Once the court makes an order of Crown wardship it will order access to the children by the parents only in exceptional circumstances. Justice Katarynych held in Catholic Childrens Aid Society of Toronto v. B. (N.) that:
As a matter of law, access attached to a Crown wardship is the exception, not the rule. The principle of preserving family ties cannot come into play in a grant of access unless the parent brings herself within the requirements of the statute for such an order. See section 59 of the Act.

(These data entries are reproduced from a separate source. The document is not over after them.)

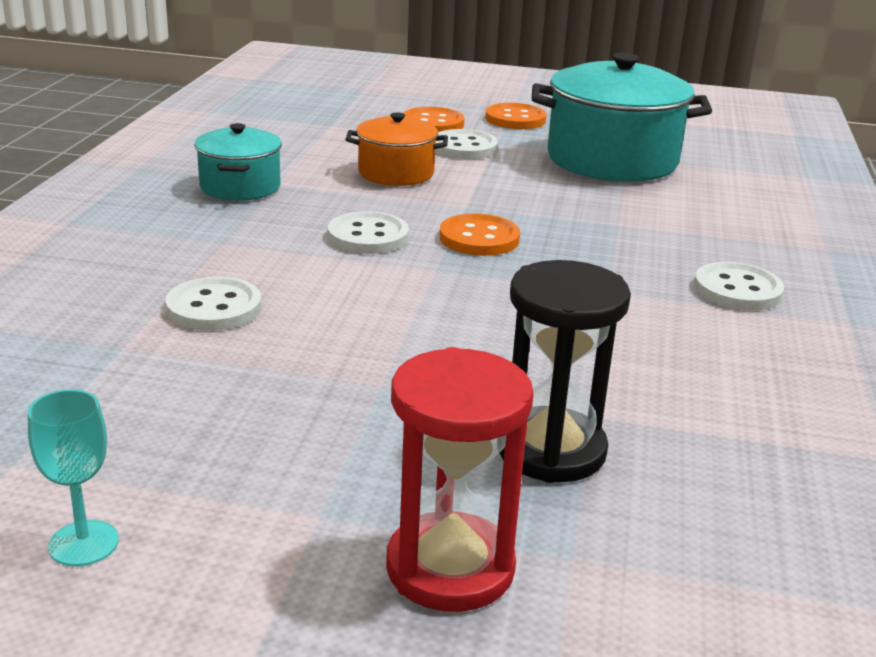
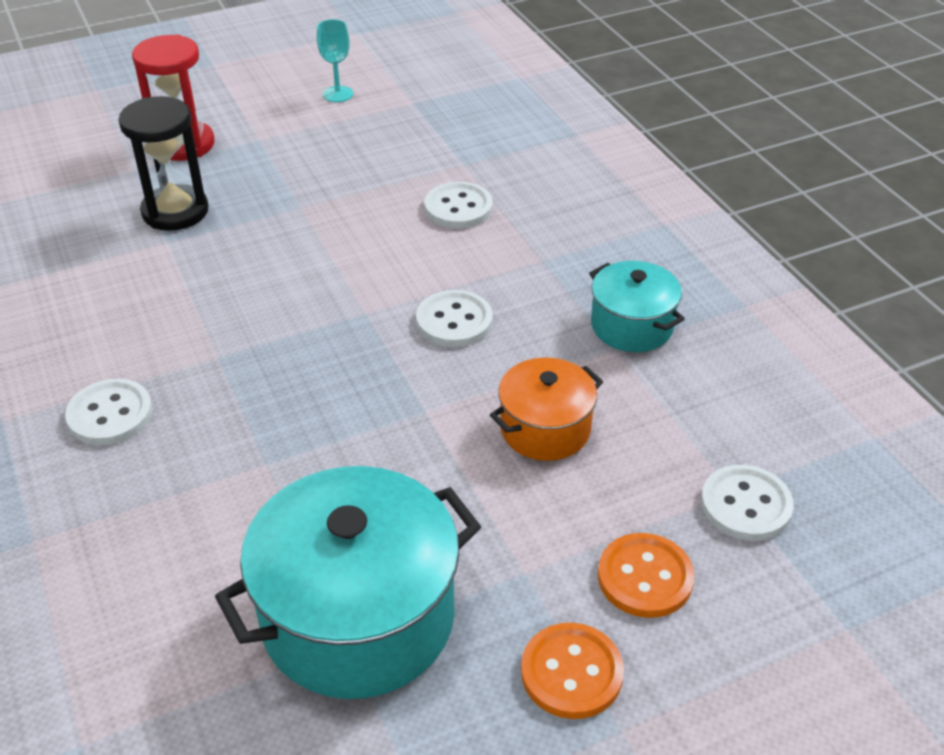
camera: 145 degrees right, 15 degrees up
(464, 147) = (544, 533): white button -> white button (745, 505)
(479, 238) = (369, 367): orange button -> none

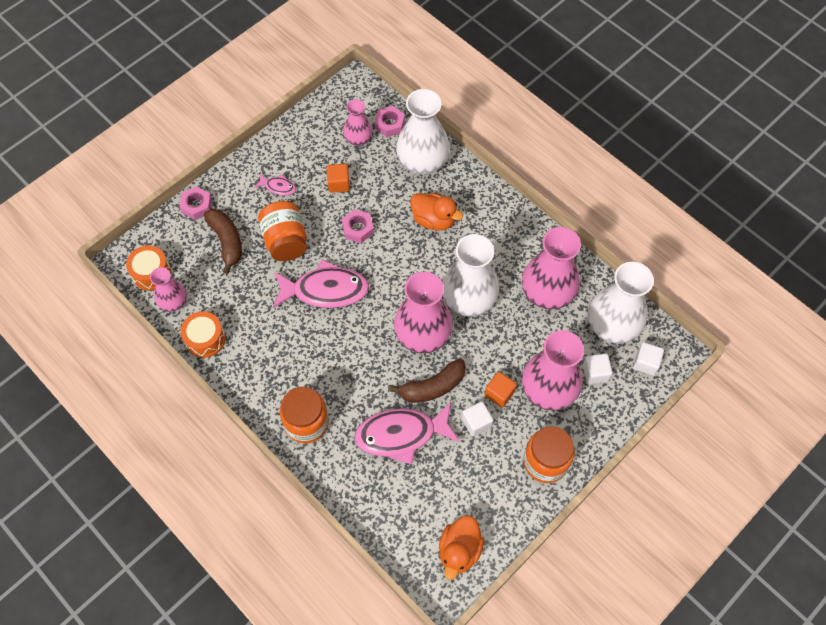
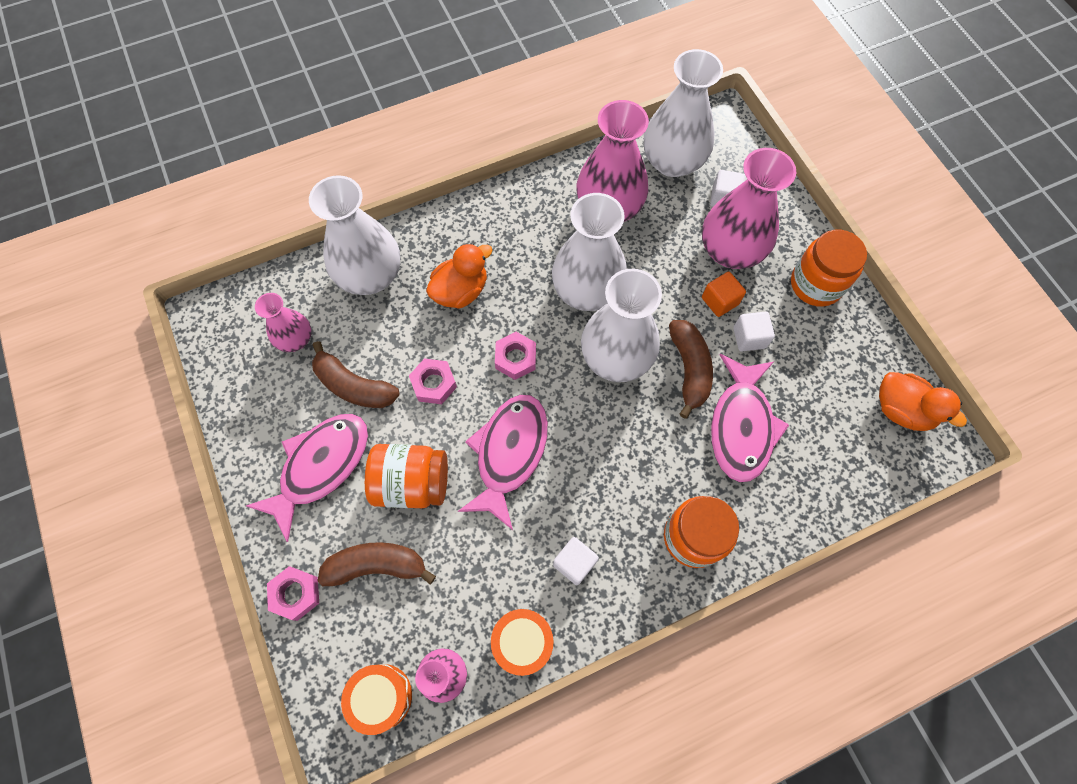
camera: 70 degrees left, 5 degrees up
(278, 187) = (320, 467): pink fish -> pink fish, size x2.17
(338, 184) = (353, 386): orange cube -> brown banana
(389, 124) = (293, 294): pink nut -> pink nut (515, 358)
(423, 335) = (616, 357): pink vase -> white vase
(645, 363) = (727, 148): white cube -> white cube (574, 563)

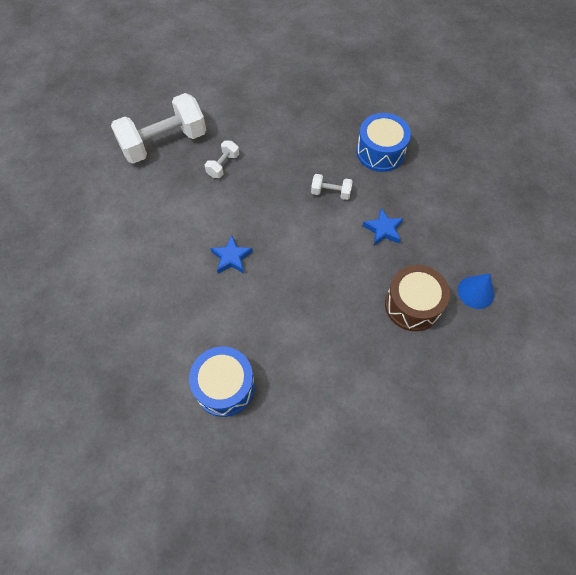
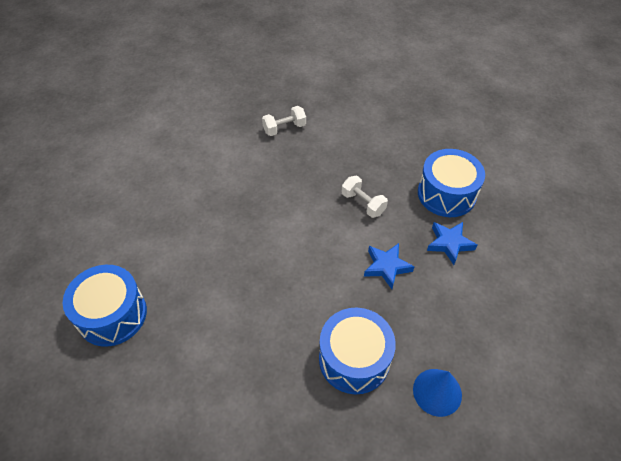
camera: 35 degrees right, 10 degrees down
(164, 143) = (252, 86): white dumbbell -> none
(231, 258) = (221, 208): blue star -> blue star (449, 244)
(412, 305) = (354, 359): brown drum -> blue drum

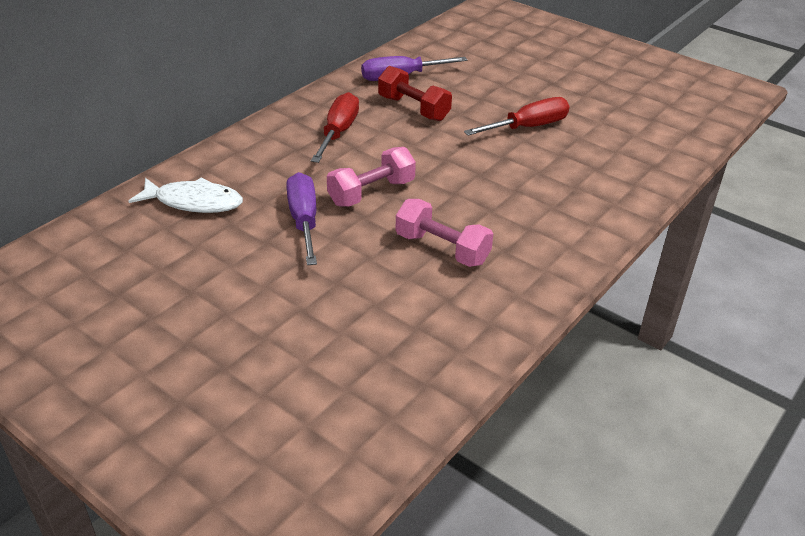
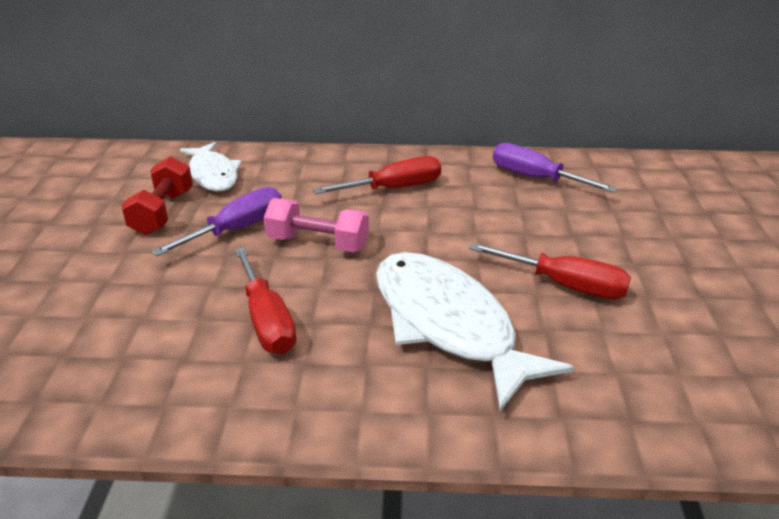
camera: 55 degrees right, 5 degrees down
(413, 108) = (491, 206): red dumbbell -> red dumbbell (162, 212)
(442, 249) = (266, 320): pink dumbbell -> red screwdriver
(522, 182) = (448, 325): none -> white fish

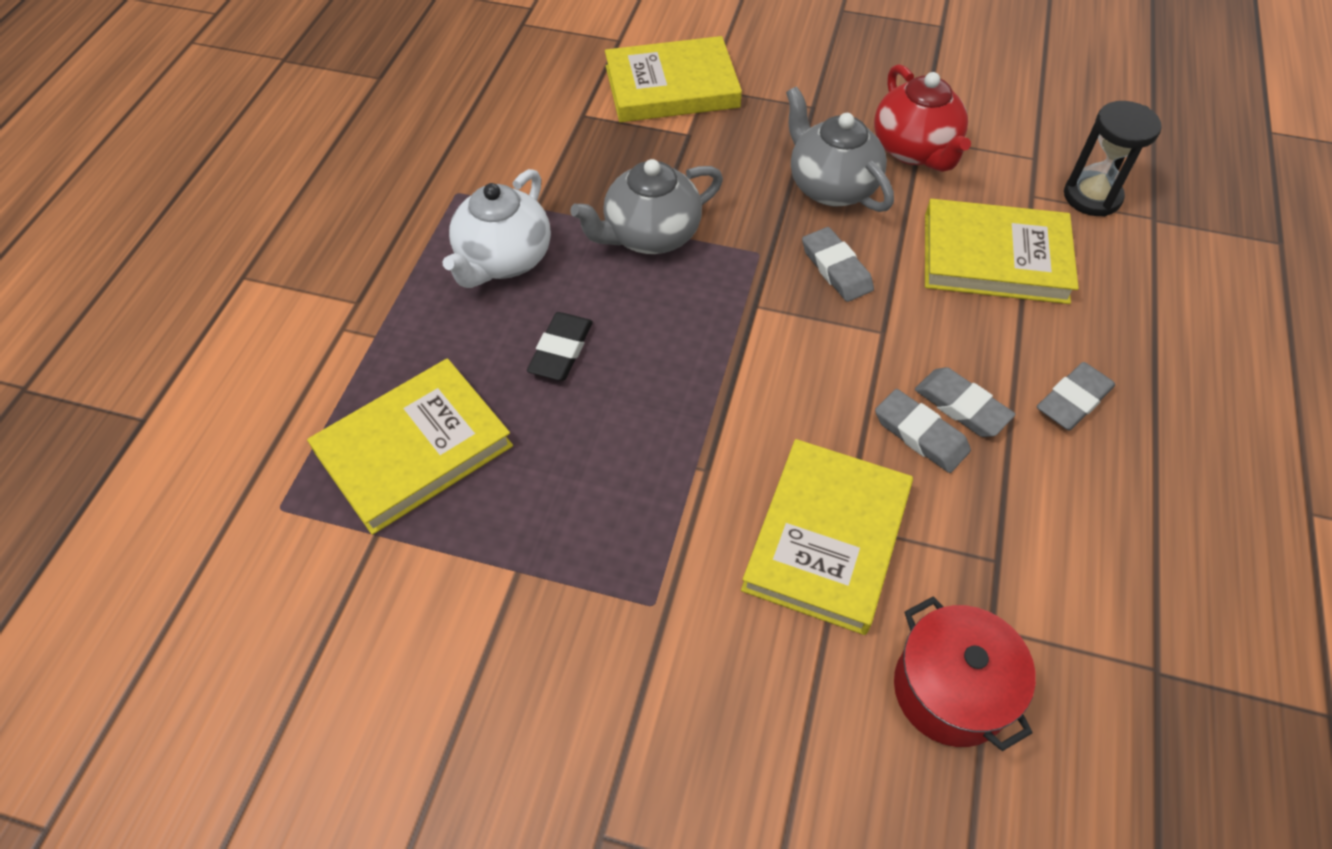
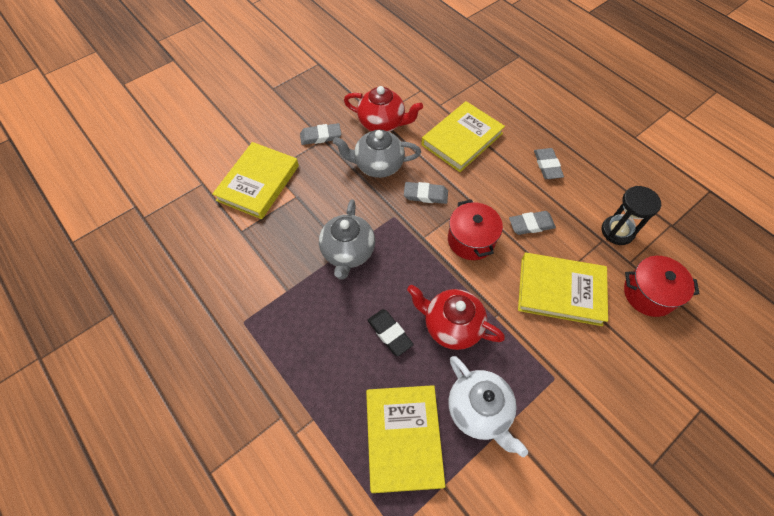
camera: 55 degrees left, 5 degrees up
(503, 259) = (310, 326): white teapot -> white teapot (479, 410)
(634, 417) = (451, 325): none -> red teapot
(809, 367) = (471, 240): none -> red pot
(827, 539) = (560, 291): yellow book -> yellow book turned 45 degrees counterclockwise
(962, 406) = (526, 202): grey eraser -> grey eraser (320, 136)
(1092, 197) = (455, 88): black hourglass -> black hourglass (617, 231)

It is plain that the court is not permitted to attach access to a Crown wardship order if it is likely to impede this child's opportunities for adoption. There is reason for that. Parents have rights in order that they may fulfil their obligations towards their children. When they are relieved of all of their obligations, they lose the corresponding rights, including the right of access. After a permanent guardianship order is made, access is a right that belongs to the child and not to the parents.
The respondents did not adduce any evidence to support a claim for access in the event that the court made an order of Crown wardship. The court canvassed the evidence in the trial, but the court does not find any evidence from any source sufficient to satisfy the test set out in sections 59 (2) and 59 (2.1) (a) of the CFSA. The court finds that the respondents did not discharge the onus upon them to show that access to their children would be "beneficial and meaningful" to the children and that it "will not impair the [children's] future opportunities for adoption". Therefore, the court orders that the respondents shall not have access to Am and Az.
Summary of Rulings
First, the court will indicate what rulings and findings were made prior to this trial.
The court found Am to be in need of protection on April 17, 2013. This was pursuant to s. 37 (2) (b), (h) of the CFSA.
The court made the statutory findings with respect to Az on August 11, 2014. This was done on consent. The findings are:
- a. Name of Child: [Az]
- b. Date of birth: […], 2013
- c. Gender: Female
- d. Mother's name: [M. H.]
- e. Father's name [S.H.]
- f. Religion: Islam
- g. Native Status: Not an Indian or Native person
The rulings made in this trial are the following.
Az is a child in need of protection pursuant to s. 37 (2) (i) of the Child and Family Services Act.
Az is a child in need of protection pursuant to s. 37 (2) (b) (i) (ii) of the Child and Family Services Act.
The court orders that Am and Az are made Crown wards.
The court orders that the respondents shall not have access to Am or to Az.